Underwood has opened up about her traumatic experiences more than once, including the time she was raped in college.
“I remember having a ‘this is it‘ moment when I was raped,” she said on The Talk in 2017. “I just kept thinking, This ain’t it. I am not going to die today. I refuse to die today. It’s not going down like this. So the only thing I thought was: What do I do to survive? What do I do to survive?”
“And I start talking to the guy and I said, ‘Don’t do this this way. Whatever you’re going to do, finish what you’re doing — don’t kill me. And don’t take my ID. They’ll find you,'” she added, saying she tried to negotiate with her rapist to keep herself alive. “I really want women to understand: Don’t ever let anybody take your power away from you.”

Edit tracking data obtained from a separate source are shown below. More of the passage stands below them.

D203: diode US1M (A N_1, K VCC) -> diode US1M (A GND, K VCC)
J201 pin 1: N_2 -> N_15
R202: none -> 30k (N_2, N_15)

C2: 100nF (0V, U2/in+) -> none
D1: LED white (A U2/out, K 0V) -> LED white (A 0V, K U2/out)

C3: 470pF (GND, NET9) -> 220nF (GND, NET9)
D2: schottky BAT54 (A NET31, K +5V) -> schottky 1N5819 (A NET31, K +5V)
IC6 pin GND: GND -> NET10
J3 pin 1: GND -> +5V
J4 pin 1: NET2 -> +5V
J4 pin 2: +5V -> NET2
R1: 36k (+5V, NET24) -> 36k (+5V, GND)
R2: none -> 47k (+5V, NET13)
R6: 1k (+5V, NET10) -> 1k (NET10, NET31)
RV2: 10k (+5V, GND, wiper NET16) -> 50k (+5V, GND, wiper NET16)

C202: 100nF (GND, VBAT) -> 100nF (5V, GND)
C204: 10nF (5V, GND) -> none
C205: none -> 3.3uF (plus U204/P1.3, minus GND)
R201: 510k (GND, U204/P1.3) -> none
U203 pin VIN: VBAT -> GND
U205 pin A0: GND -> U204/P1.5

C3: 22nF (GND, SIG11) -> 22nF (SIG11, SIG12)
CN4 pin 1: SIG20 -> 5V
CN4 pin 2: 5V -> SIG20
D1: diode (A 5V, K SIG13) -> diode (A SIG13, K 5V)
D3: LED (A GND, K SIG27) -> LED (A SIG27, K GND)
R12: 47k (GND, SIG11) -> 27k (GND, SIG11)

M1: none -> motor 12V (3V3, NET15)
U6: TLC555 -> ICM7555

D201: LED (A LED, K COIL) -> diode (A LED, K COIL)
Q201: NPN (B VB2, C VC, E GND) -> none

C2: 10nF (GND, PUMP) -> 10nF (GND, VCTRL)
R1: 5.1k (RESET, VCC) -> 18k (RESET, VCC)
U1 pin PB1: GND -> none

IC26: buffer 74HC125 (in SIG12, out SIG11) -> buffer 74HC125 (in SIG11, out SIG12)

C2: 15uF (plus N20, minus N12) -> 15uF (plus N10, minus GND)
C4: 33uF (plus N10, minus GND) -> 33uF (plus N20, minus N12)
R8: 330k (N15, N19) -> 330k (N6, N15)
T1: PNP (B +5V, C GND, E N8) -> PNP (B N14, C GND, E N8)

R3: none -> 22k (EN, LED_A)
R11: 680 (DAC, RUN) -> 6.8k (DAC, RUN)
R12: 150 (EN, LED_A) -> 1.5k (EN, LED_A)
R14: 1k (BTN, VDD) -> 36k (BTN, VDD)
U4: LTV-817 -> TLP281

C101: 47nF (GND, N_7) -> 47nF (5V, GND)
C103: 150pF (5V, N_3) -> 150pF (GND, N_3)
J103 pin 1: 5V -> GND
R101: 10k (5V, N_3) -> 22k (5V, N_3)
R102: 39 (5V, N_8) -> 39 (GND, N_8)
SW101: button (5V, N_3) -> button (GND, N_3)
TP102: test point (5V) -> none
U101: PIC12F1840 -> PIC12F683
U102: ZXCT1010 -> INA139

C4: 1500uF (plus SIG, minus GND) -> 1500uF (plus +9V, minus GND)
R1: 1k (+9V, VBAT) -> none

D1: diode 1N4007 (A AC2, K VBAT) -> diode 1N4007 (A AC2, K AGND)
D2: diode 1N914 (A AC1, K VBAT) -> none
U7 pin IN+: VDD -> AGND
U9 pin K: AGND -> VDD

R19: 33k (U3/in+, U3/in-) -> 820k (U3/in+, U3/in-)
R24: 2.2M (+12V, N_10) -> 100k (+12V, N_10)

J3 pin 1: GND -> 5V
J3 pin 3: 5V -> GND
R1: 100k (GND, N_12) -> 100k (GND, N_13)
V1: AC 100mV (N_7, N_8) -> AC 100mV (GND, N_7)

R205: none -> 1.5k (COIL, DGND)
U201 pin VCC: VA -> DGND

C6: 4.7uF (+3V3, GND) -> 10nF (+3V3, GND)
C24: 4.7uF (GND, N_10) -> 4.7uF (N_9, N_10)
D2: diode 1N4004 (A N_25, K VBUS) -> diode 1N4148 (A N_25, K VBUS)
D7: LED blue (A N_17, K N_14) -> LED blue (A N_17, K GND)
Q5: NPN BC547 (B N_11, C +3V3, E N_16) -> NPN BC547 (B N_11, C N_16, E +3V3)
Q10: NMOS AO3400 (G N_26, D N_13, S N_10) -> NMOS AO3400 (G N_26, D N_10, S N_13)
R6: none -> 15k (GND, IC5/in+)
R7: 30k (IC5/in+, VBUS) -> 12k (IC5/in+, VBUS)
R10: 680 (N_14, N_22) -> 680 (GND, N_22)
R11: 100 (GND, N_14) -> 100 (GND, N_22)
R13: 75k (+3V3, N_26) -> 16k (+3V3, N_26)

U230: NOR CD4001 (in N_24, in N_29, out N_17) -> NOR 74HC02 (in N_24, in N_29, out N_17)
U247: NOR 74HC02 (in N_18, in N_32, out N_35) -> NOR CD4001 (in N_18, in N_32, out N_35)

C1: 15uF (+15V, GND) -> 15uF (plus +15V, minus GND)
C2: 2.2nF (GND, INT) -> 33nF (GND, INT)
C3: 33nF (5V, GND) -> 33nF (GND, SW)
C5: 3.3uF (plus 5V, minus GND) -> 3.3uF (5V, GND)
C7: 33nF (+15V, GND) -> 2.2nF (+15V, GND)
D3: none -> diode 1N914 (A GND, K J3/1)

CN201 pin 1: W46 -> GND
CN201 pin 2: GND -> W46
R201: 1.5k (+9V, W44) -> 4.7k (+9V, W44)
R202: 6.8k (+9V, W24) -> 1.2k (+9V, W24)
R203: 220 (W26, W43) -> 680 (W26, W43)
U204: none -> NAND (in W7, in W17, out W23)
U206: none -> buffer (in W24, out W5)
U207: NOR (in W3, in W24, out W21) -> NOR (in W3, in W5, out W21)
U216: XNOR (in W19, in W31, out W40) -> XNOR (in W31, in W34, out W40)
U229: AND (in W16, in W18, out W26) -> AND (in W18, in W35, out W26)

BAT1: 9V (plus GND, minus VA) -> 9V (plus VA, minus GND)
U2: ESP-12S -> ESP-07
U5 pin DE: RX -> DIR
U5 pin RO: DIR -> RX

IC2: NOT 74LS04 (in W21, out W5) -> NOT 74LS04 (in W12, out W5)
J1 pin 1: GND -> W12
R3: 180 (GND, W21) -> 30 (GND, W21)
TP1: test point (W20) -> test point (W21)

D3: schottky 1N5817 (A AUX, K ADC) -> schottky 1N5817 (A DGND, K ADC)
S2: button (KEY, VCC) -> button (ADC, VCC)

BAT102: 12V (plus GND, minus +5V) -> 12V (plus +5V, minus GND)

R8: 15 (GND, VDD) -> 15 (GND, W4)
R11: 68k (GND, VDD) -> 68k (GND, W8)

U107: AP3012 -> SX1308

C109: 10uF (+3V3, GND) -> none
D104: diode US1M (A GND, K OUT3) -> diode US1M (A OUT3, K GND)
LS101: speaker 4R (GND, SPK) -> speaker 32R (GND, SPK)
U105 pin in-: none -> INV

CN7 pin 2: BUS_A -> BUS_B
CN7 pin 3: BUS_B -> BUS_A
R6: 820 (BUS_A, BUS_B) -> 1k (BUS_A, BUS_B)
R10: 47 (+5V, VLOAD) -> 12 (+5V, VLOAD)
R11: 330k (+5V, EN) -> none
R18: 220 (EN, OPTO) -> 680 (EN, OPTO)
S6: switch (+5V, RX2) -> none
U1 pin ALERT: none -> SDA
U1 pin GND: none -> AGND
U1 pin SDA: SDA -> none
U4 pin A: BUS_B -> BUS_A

In all accounts of the harm that was done to her, Underwood has addressed the survival tactics she used to protect herself physically and mentally. That includes developing multiple personalities, trying to broker her safety against her assailant, and as she shared in 2018, learning to forgive those who did her wrong in order to find peace.
“I didn’t have the best life with my mother, but I had no other choice but to forgive her and forgive those that took advantage of me sexually, that abused me when I was too innocent to make certain decisions for myself,” she said on The Talk. “Because if I didn’t forgive them, that darkness in them would come inside of me and I didn’t want it. I could not survive with that type of hatred in my heart.”